Infinite Variety at The Park Armory: An Interview with Exhibition Designer Tom Hennes

by Paddy Johnson on April 1, 2011 · 1 comment Events + Interview

Infinite Variety installation view. Photo AFC

This Wednesday I published an interview with Elizabeth V. Warren co-curator of Infinite Variety, an exhibition of over 650 quilts by The Folk Art Museum at The New York Park Armory. The interview was the first in a two part series which I talk to the professionals behind the incredible show. Today, in the second part of the I speak with Tom Hennes at Thinc Design, about the exhibition design.

Paddy Johnson: How far does the vision extend in terms of the projects you were managing. I know there was an iphone app amongst other things. Do you have a hand in that or is it just strictly the exhibition design?

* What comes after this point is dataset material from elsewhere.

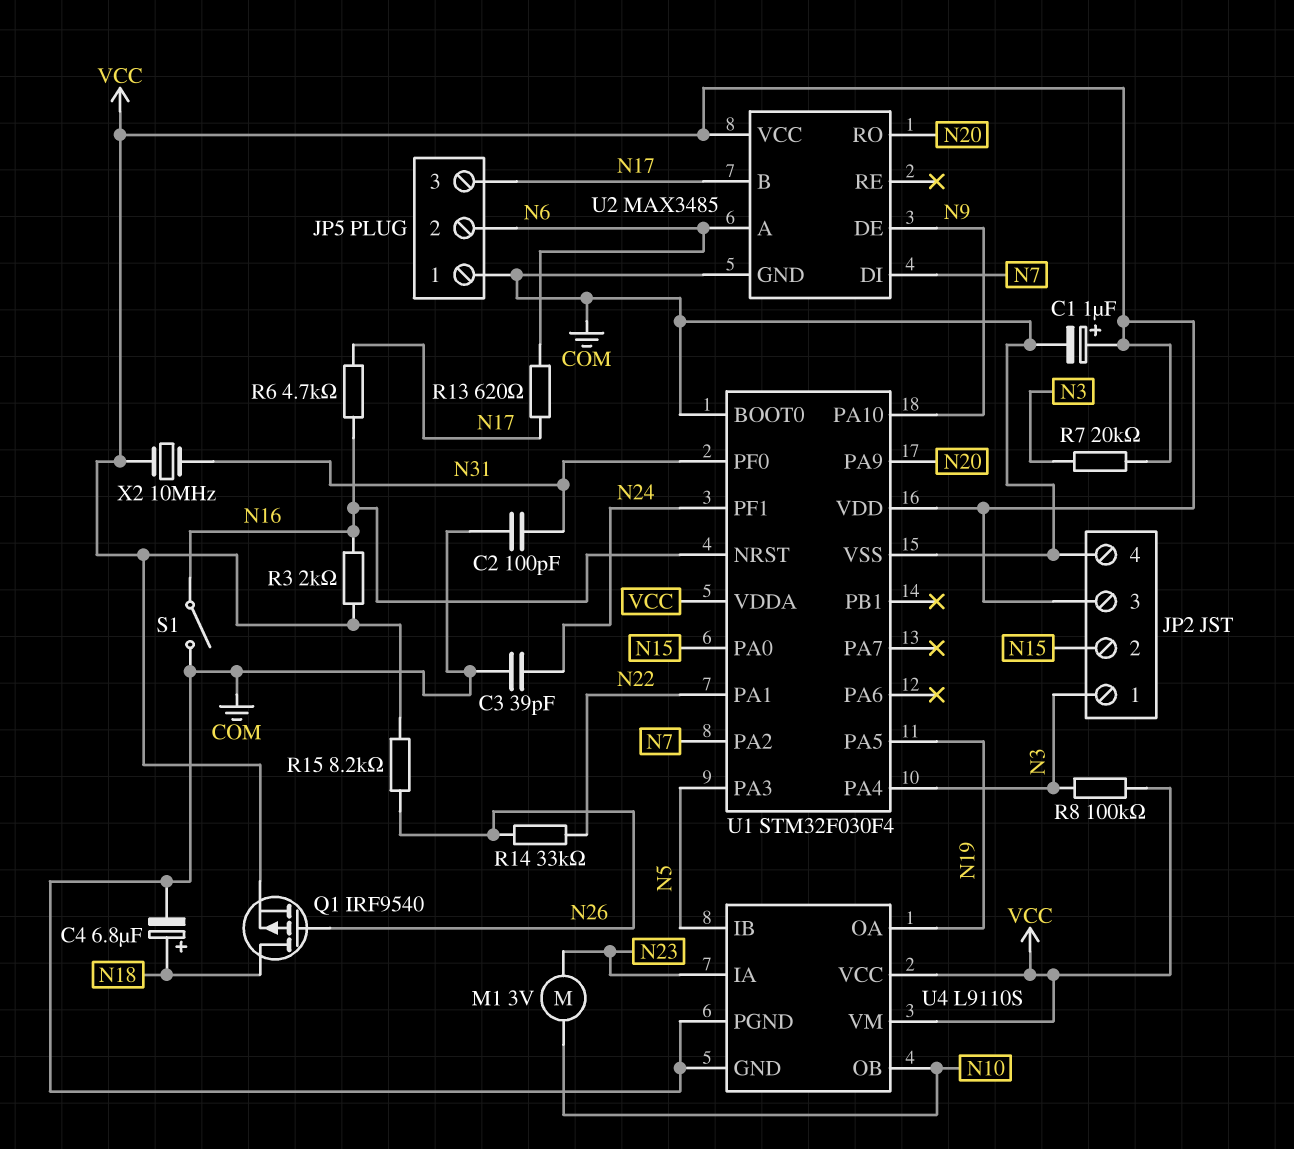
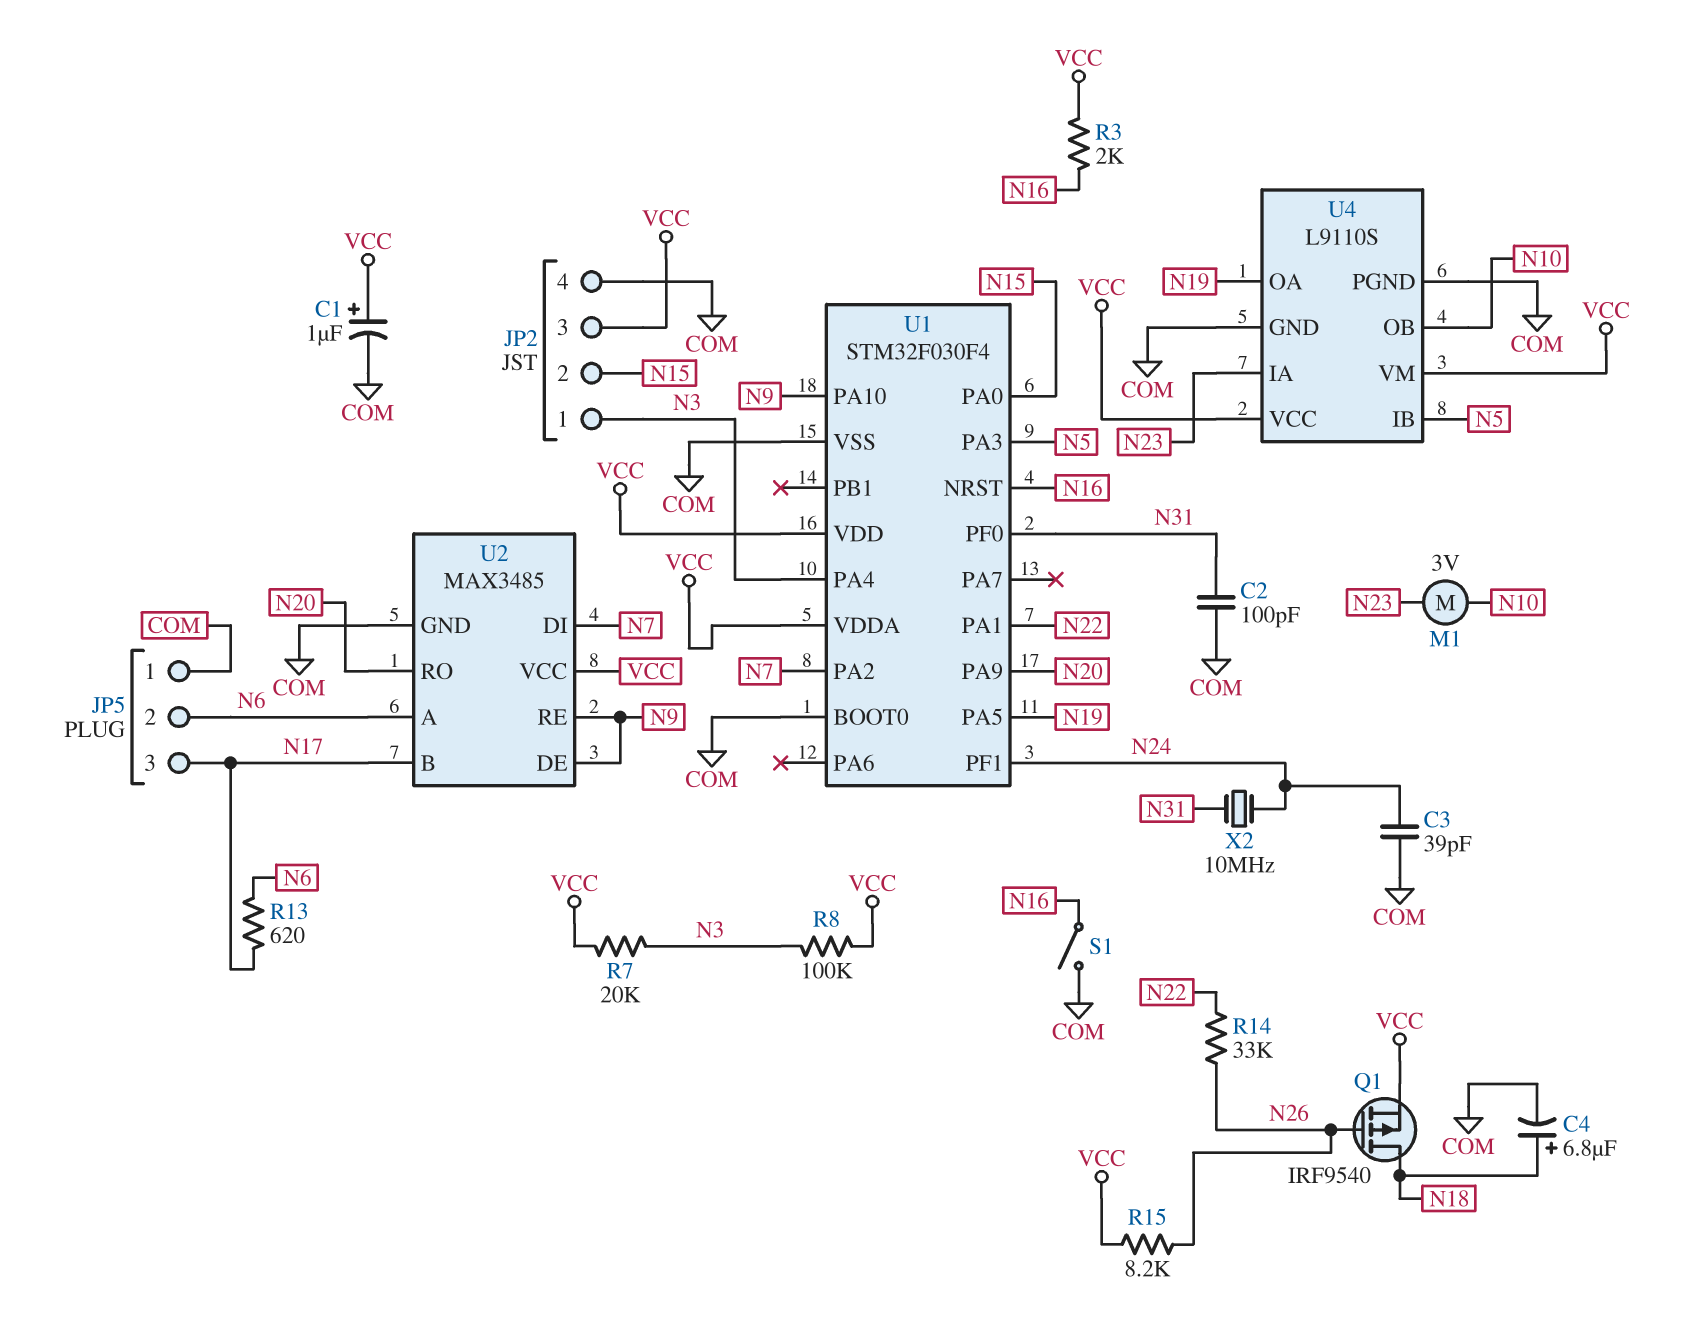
R6: 4.7k (N16, N17) -> none
U2 pin RE: none -> N9
X2: 10MHz (N31, VCC) -> 10MHz (N24, N31)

Tom Hennes: We do the exhibition and we managed with PRG, our installation and fabrication partner  the installation of the exhibition. Sherry Wasserman worked with the folks who did the app and supplied them with some elements but that was a separate entity.

PJ: Can you talk a little bit about the spiral design and whether the patterning of the quilts influenced that design?

TH: Yeah. The spiral originates with an idea that Sherri Wasserman brought into a design charette early on in the project. We were trying to ground the design in some clear identifiable aspect of the quilts themselves and rather than focusing on the way quilts are used she brought in the idea of really focusing on the people who make the quilts. And the idea that quilts are made by individuals and people working in concert with each other. So the notion of the quilting circle or quilting bee became our central focus hence the circle of chairs at the center of the exhibition. And rising out of that we thought about a spiral as representing the fervent creativity that mostly woman bring to the making of the quilts and the extraordinary prolific production of these communities. We called it the tornado of quilts and that then became the grounding thesis of the project. And the cylinders that radiate out of there and move through the space become a kind of organizing concept around the idea of communities, of multiple communities that work together making quilts.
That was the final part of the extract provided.